2. Redemption at retirement can be deferred in sets of 3 years/2 years etc to minimize tax outgo
Hello,
Thanks for your update. We must clarify for the readers that this article is primarily meant for people who want to invest in NPS over and above any mandated investments, e.g. as a part of their employment where the employer invests 10% in NPS instead of Provident Fund. Hence your point 1 may not be strictly applicable for people whose employer invests in PF.
For point 2 – we need to do further research on the deferred redemption option in NPS. If this is possible, you may be able to reduce your tax outflow.
For Scenario 3, investment will be Rs. 35000 (50000 – 30% tax). So, after 25 years the value of MF investment (Large Cap) is Rs. 8,564,920…Much less than 50% withdrawl (option B).
Also as per “hamitus”, if the NPS redemption is deffered in setos of 3years/2years, tax outgo will further minimize…(but we don’t whether it is really possible!)
Dear BFA,
What will be your view if govt changes taxataion to EEE status from FY16-17 ?
Jayaprakash – we have already considered the tax element in Scenario A & B. Hence for Scenario C, the investment amount will be 50K and not 35K.
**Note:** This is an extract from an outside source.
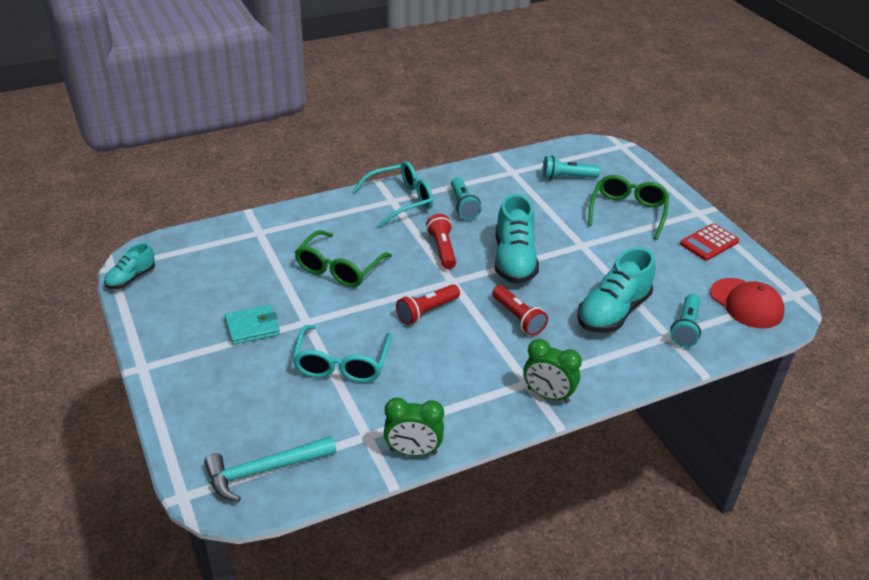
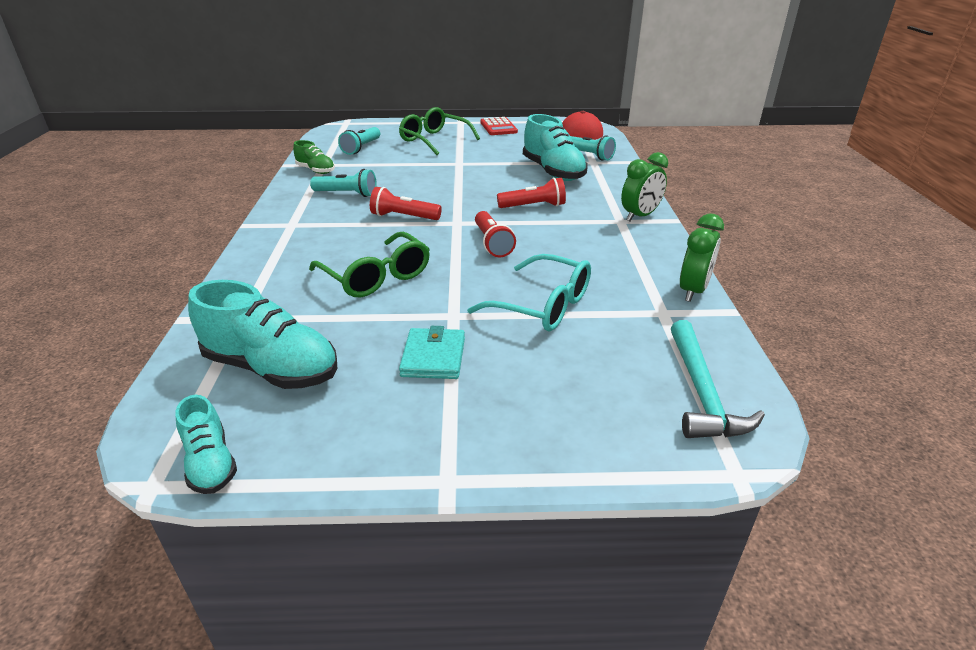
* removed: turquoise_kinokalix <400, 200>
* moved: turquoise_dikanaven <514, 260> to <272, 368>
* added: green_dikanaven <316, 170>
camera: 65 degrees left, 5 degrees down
Apologies Akash – slightly late to respond here – NPS wasn’t made EEE. Even if it was EEE, we are not sure if it will still be a good option. To lock in 50K per year for 20 years+ target, we would rather want to invest our money in more aggressive investment options.
Hi
We still have the option not to invest full 50000/- each year. Minimum investment is 6000/- pa. There we can enjoy the liquidity.